ONE FACTOR ANOVA (INTRODUCTION)
Watch this spaceDetailed text explanation coming soon. In the meantime, enjoy our video. The text below is a transcript of the video.
Connect with StatsExamples here
LINK TO SUMMARY SLIDE FOR VIDEO:
TRANSCRIPT OF VIDEO:
The one factor ANOVA is the most common technique to see if the means of more than two populations are different from each other. In this video we'll look at the concepts behind it and how it works. There's also a companion video on this channel that works through two step-by-step examples.
We often want to compare the averages, or means, of different populations. When we have two populations, we typically do a single t-test for the pair. This usually gives us the correct answer, but it does have a 5% chance of type I error - that is, telling us the populations have different means when they don't.
►When we have more than two populations, four for example, we would have to do six different t tests, one for each pair. These would also usually give us the correct answer, but now the overall chance of at least one type I error rises to about 28%. This is now a more serious problem and we face a genuine risk of making the wrong conclusion.
►The problem I've illustrated is that multiple separate comparisons inflate the overall probability of type I error. We need a new test with 5% overall probability of type I error.
As I mentioned, when we have just two populations we use the t-test to decide if the population means differ. When doing a t-test we compare the difference between the sample means to the combined standard error using the equation shown there.

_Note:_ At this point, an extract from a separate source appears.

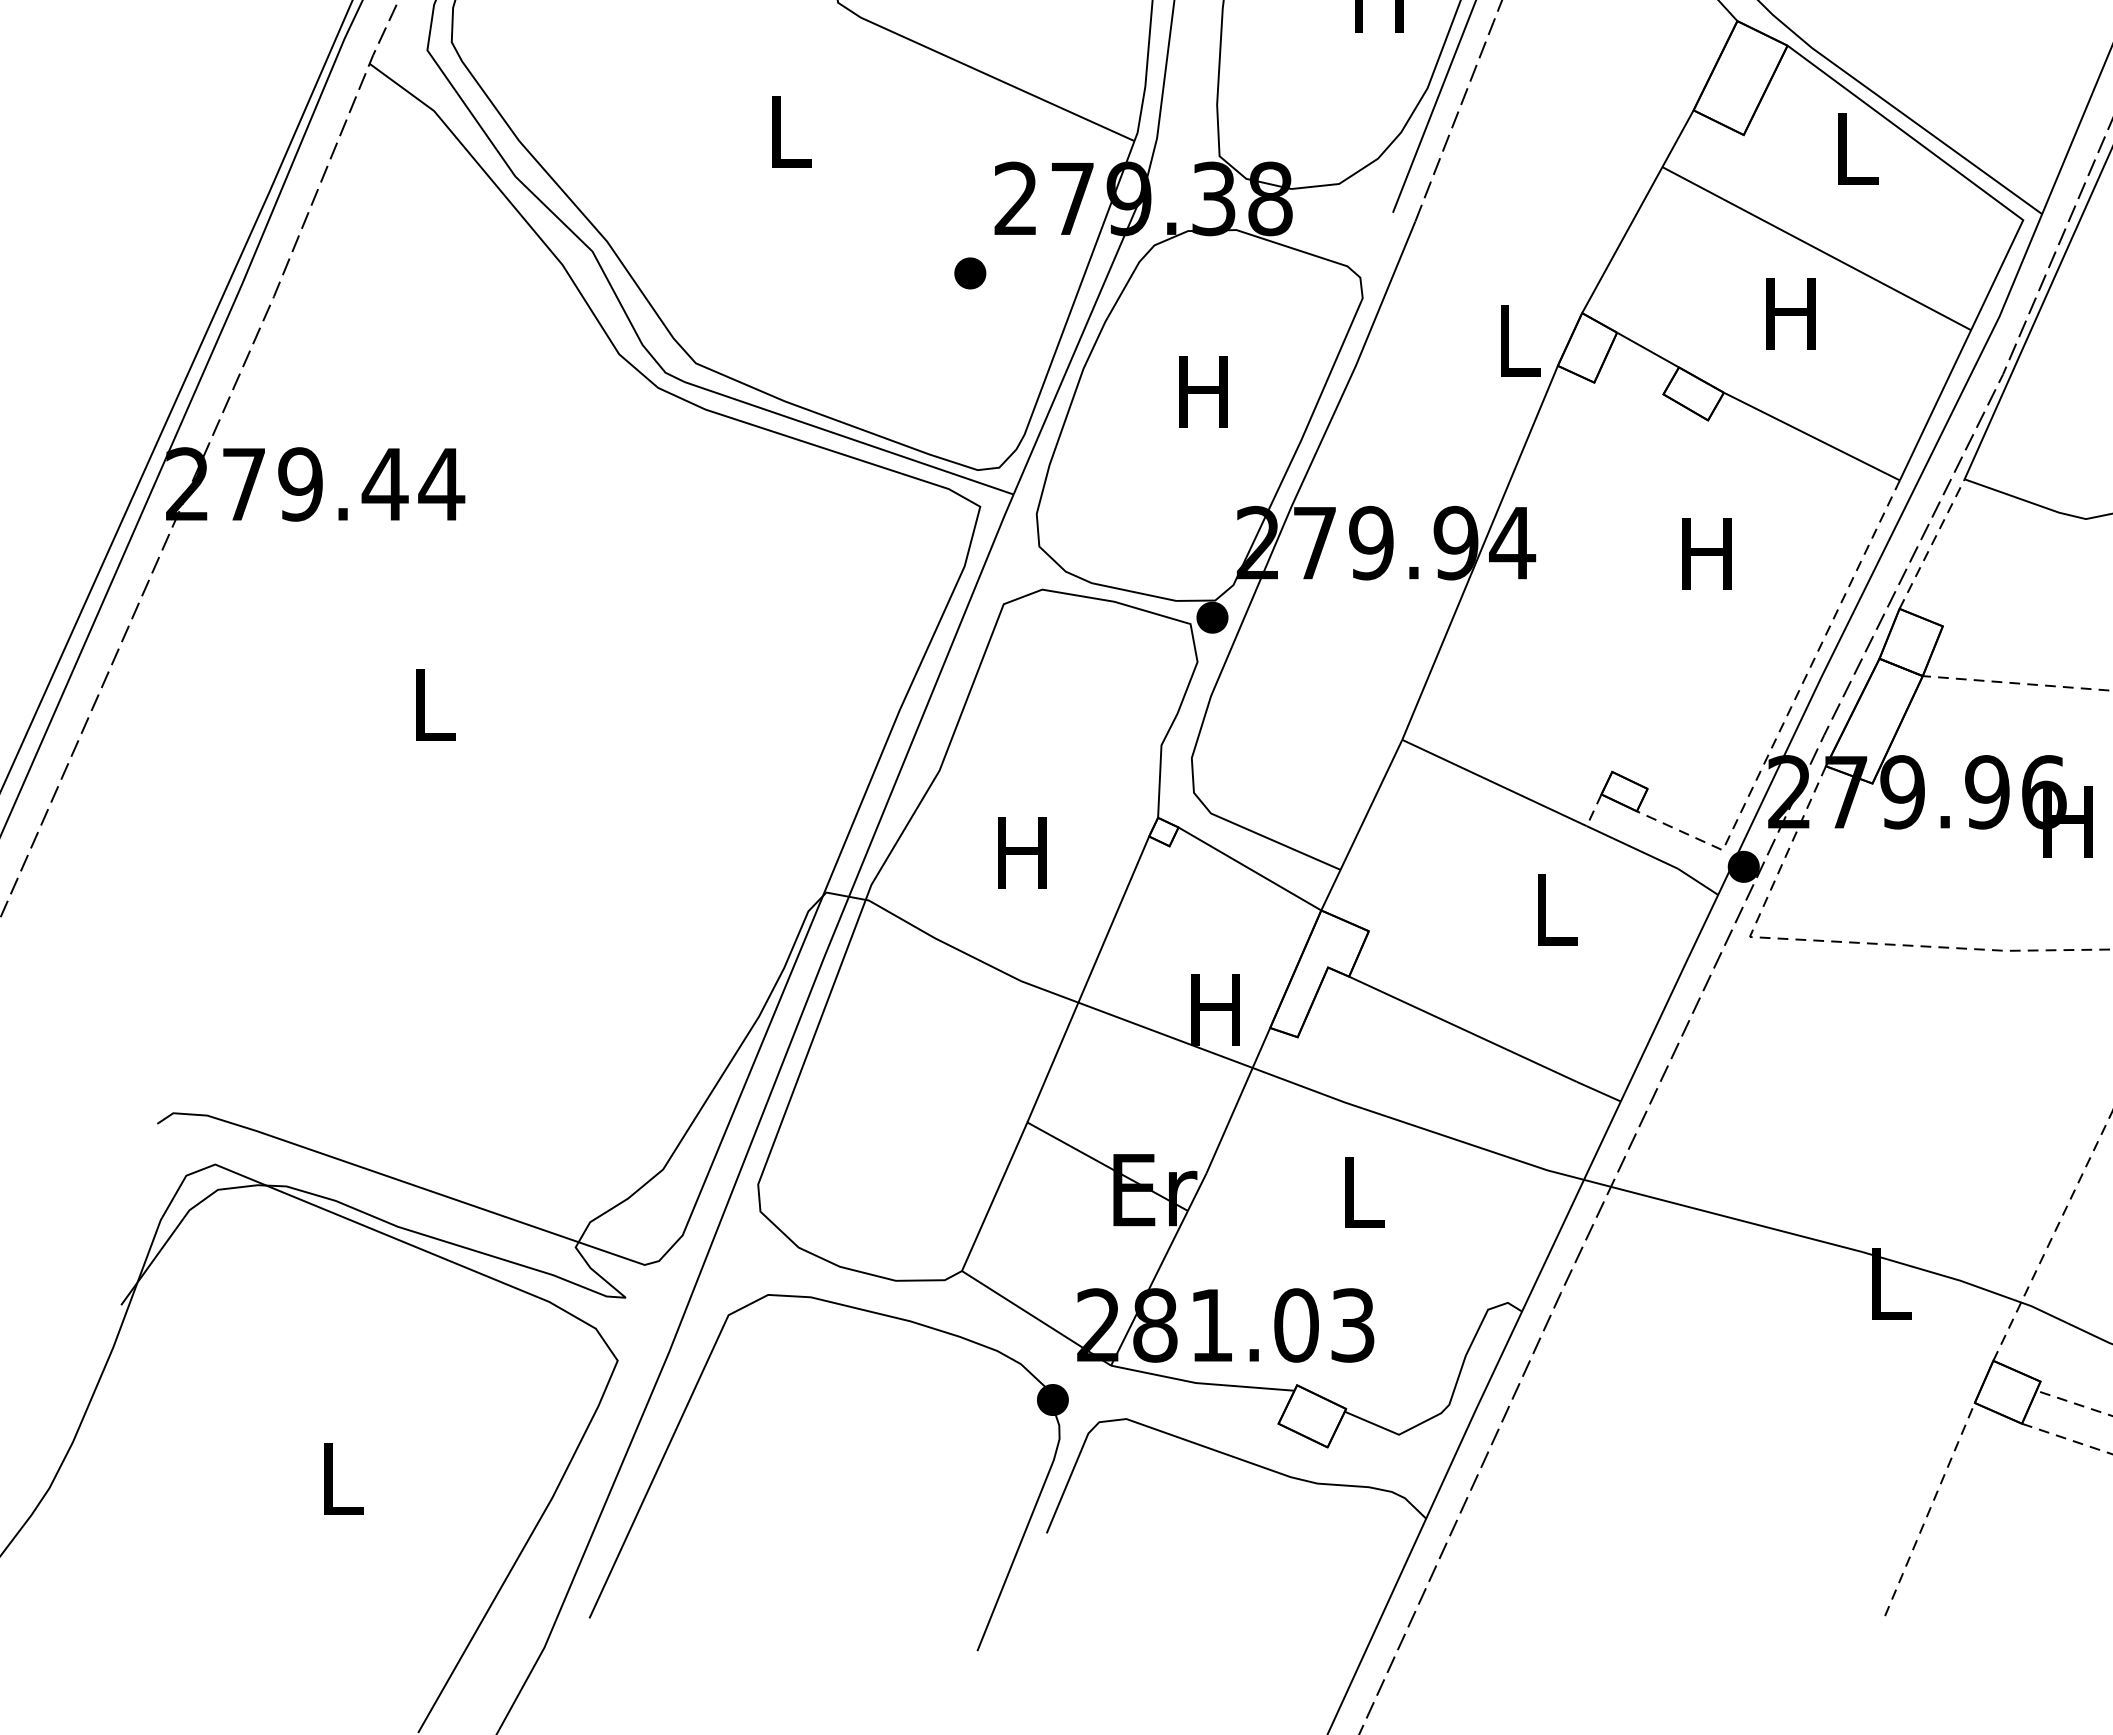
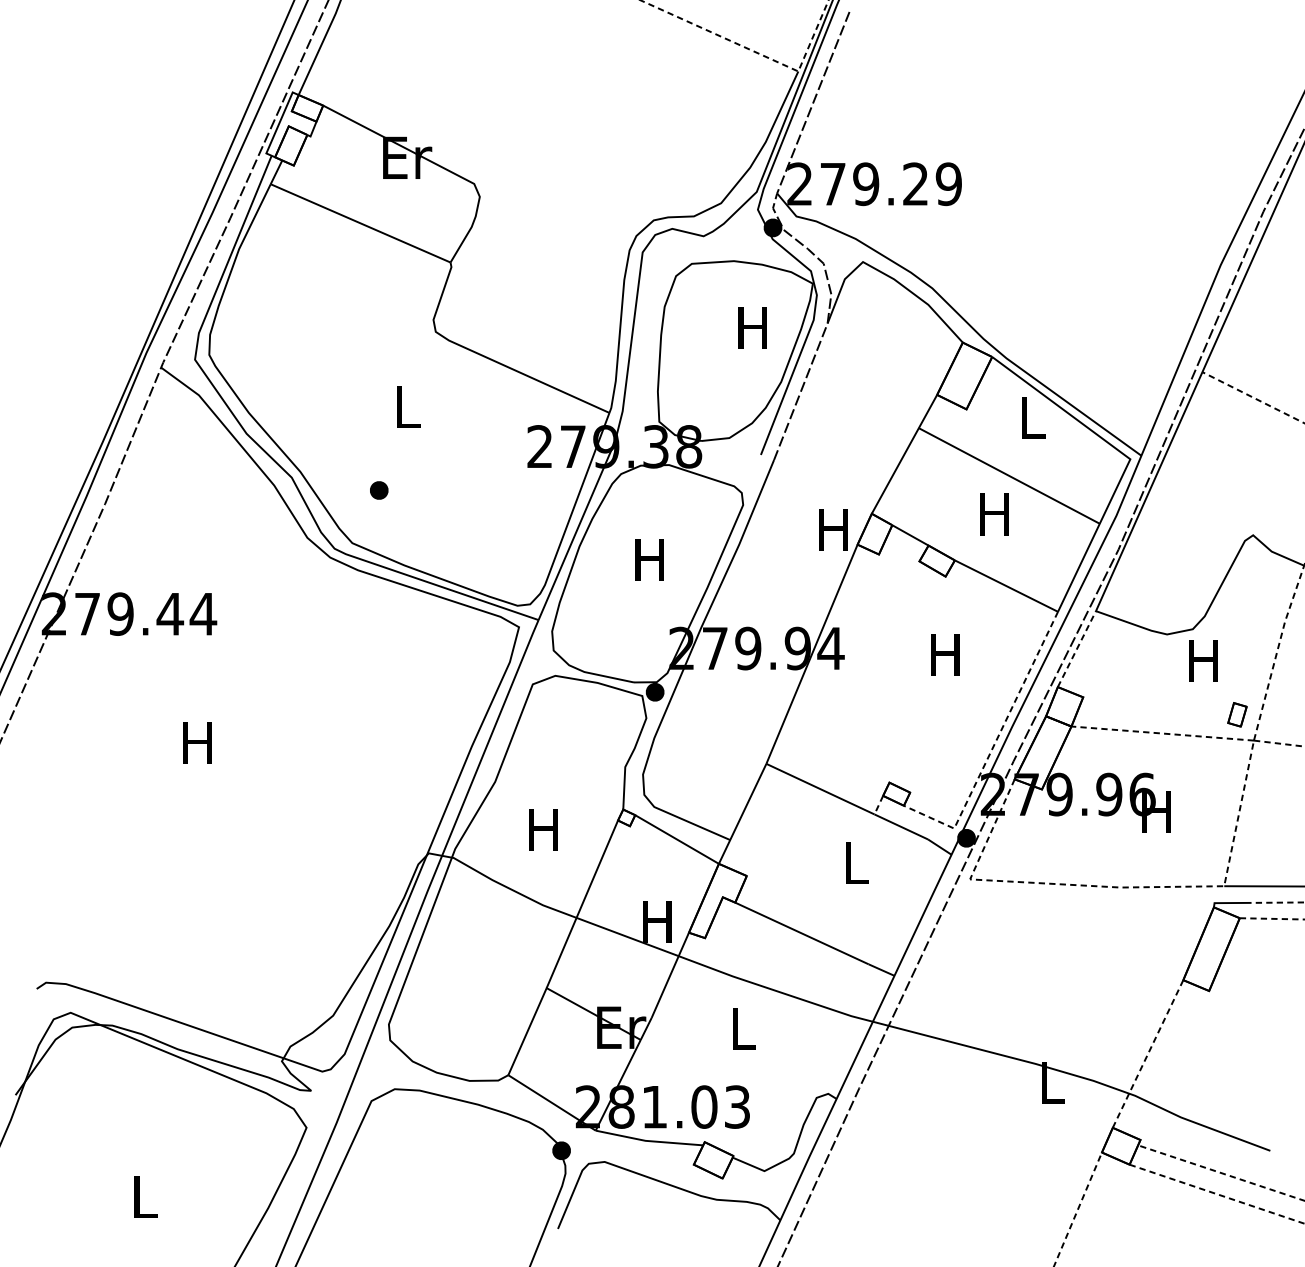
part: (970, 273) -> (379, 490), moved
text: (1516, 339) -> (833, 529), L -> H
text: (431, 703) -> (197, 742), L -> H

The bigger the t calculated value, the more likely it is that the population means differ because that indicates cases in which the difference between sample means are large relative to how different we expect them to be based on the variation within the groups.
For more details about this idea and the t-test, watch our intro to the two sample t-test video.
With the ANOVA we use the same basic concept as the t-test, comparing the overall variation in the means of the groups to the variation we would expect if it was caused only by whatever causes the variation within the groups.
For the ANOVA we measure the variations we want to compare using variances, instead of the pure difference in means or standard errors, and then we compare these using an F test. The F calculated value divides the variance among the groups, the measure of the variation in the means, by the variance within the groups, the measure of the variation or noise within each group.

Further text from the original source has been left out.